Юля тоже подтянулась и присела на край стола, схватившись за него руками. Почему-то ладони никак не могли согреться, пальцы почти онемели от холода. Все от волнения, наверное, от такого напряженного момента.
Денис повернул к ней голову, но не посмотрел в лицо, а остановил взгляд где-то в районе плеча. Или на ключице. Которая выглядывала из широкого выреза белой кофточки.
— Ты не понимаешь, что делаешь, — глухо сорвалось с его губ.
— Я понимаю.
Он привстал и повернулся к ней. Знал, что она понимает. Правда, понимает. Четко
Он не успевал их выстраивать, эти барьеры.
Девочка подняла голову и вместо того чтобы произнести заготовленную речь, Денис поправил ее немного растрепанные волосы, которые пышной массой лежали на одном плече. Дотронулся кончиками пальцев и отвел прядь ото лба. Отчаянно хотелось сделать то, что не должен — прижать ее к себе до хруста в костях. По ее глазам видел, что еще минута и Юля сама прильнет к его груди. Чувствовал. Тяга между ними была обоюдной, ощутимой. Живой.
— Это не может так больше продолжаться. Нам нужно поговорить.
Он сказал это таким же тоном — с налетом задумчивости — как еще недавно произнес отец «мы тут с мамой поговорили». Тут же зародилось неприятное предчувствие, сердце неспокойно забилось, и у Юли возникло желание уйти. Лучше сказать, сбежать от этого разговора.
— Продолжаться — что? — спросила она с легким вызовом.
Денис не смог назвать их общение отношениями, но и дозволенные рамки они уже преступили, а Юля, очевидно, почти требовала от него какого-то их определения. Таков был ее немного резковатый тон.
— Если ты питаешь какие-то надежды или тебе показалось, что между нами что-то есть, забудь об этом. Ничего нет и быть не может. Никогда.
Он отчеканил эти слова, не позволяя себе задумываться, ранят ли они Юлю.
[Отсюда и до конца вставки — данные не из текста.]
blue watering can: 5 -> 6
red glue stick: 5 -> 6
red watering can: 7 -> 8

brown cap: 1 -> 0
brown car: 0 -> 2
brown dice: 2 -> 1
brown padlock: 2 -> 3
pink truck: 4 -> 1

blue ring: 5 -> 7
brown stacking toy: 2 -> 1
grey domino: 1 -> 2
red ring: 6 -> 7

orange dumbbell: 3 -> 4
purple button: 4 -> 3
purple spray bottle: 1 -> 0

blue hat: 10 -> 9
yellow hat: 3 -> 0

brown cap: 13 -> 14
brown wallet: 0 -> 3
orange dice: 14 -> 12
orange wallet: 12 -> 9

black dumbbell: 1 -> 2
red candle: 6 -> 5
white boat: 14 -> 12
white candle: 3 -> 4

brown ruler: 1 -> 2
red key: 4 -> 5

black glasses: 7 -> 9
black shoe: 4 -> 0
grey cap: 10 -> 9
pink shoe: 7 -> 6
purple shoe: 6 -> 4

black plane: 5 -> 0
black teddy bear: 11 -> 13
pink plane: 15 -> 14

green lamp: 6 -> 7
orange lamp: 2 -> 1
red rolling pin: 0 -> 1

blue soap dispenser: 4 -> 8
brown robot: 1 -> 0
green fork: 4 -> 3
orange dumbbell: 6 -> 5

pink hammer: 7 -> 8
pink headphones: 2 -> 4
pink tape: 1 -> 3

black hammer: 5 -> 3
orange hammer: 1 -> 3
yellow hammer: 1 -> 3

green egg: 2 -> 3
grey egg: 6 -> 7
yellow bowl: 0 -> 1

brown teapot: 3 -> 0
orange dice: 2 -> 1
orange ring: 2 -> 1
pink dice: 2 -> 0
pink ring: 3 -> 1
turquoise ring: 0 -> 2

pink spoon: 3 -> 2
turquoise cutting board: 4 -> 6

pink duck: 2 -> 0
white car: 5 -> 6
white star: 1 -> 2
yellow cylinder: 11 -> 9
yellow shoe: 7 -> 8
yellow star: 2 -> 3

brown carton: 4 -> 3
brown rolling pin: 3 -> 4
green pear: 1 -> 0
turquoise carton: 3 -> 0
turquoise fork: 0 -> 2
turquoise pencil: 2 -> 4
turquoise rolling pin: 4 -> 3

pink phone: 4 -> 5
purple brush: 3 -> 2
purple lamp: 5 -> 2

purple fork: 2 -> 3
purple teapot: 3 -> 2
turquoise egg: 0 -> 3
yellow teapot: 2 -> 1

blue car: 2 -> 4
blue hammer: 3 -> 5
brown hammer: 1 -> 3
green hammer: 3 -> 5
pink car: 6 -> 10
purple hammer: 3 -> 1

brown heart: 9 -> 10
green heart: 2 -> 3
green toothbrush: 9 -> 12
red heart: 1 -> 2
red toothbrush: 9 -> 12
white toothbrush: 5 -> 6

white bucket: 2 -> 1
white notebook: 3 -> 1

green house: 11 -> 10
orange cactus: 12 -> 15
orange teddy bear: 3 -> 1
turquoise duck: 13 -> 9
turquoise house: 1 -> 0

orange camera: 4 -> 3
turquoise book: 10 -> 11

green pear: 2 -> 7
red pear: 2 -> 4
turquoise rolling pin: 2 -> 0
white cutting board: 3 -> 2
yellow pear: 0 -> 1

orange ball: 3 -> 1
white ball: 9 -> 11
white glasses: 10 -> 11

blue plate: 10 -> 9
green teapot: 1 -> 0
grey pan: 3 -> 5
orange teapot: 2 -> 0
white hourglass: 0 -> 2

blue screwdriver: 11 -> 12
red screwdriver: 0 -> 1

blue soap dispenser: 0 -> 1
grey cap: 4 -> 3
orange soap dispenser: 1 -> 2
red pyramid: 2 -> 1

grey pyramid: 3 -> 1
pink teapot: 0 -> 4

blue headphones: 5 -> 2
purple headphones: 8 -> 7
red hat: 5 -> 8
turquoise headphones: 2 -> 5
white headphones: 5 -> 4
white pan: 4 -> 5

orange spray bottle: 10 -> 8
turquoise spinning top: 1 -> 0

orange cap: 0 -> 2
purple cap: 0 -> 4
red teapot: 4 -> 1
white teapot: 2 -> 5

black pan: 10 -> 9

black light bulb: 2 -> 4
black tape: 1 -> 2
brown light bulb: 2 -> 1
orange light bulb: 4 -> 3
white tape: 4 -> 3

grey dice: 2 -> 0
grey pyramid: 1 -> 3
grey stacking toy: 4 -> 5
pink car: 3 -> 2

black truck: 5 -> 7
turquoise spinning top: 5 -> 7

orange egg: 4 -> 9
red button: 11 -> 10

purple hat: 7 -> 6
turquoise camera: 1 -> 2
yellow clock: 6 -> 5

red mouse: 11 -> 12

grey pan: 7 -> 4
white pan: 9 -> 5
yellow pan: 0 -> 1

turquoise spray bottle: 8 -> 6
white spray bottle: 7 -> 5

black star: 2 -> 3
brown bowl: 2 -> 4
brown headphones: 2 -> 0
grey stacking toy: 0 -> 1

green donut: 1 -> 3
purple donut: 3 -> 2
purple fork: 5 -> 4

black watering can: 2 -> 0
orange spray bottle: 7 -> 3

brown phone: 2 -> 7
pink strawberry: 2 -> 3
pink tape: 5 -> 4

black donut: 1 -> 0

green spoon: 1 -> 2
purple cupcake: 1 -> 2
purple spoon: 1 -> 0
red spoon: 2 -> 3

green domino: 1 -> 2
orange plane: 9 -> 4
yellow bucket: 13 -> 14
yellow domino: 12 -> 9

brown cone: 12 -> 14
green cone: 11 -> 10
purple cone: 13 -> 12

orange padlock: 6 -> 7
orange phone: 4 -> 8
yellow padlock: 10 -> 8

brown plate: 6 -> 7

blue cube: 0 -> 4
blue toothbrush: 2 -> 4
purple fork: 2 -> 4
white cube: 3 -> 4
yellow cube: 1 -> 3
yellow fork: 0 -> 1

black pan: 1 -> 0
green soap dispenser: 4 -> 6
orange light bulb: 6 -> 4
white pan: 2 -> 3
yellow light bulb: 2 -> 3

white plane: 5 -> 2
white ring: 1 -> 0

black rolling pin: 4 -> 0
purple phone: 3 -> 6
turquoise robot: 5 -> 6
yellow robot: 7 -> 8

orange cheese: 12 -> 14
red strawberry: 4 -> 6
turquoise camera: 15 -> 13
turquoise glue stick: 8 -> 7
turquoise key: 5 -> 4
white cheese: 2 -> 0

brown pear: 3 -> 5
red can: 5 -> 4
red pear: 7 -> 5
И как больно ранят.
Он произнес их громко, тщательно проговаривая каждый звук, чтобы до нее точно дошел смысл сказанного, и она не искала никакого двойного дна.
Он сказал их на одном дыхании, чтобы не дай боже не запнуться.
Но, никак не предполагал, что когда щеки ее затвердеют, а выражение лица изменится — в глазах вместо светящейся радости затуманится острое разочарование — ему станет так дерьмово.
Так погано он себя ни разу не чувствовал.
Даже когда его избивали до полусмерти.
Даже, когда он сам избивал кого-то до полусмерти — ему не было так погано.
Будто с размаху ударил младенца.
Юле, конечно, было бы гораздо легче, узнай она, что Денису тоже сейчас плохо. Но ей не нужно этого знать. И если девочка заплачет, он не будет ее успокаивать. Он не должен замечать ее слез. А замечал. Уже видел, что глаза малышки стали стеклянные, блестящие. Но сидела она, замерев, застыв, как статуя. Кажется, как будто и не дышала.
Никогда не представляла, как могла бы себя чувствовать, отвергни он ее, скажи подобные слова. Никогда не думала об этом. Всегда отсылала эти мысли от себя. Гнала прочь. Но, как видно, жестоко ошибалась, рисуя себе все в розовом цвете. Глупая. Надо было представлять. Может, не было бы так больно, как сейчас. И дышалось бы легче, и в ушах не шумело, и в груди не кололо. И реветь бы не хотелось.
Шаурин не мог отпустить ее смятенный взгляд. Будто ждал, что вот-вот из ее красивых глаз польются слезы. Но она не плакала, оторвала ладони от деревянного бортика и приложила к щекам. Бледным, таким же ледяным, как ладони.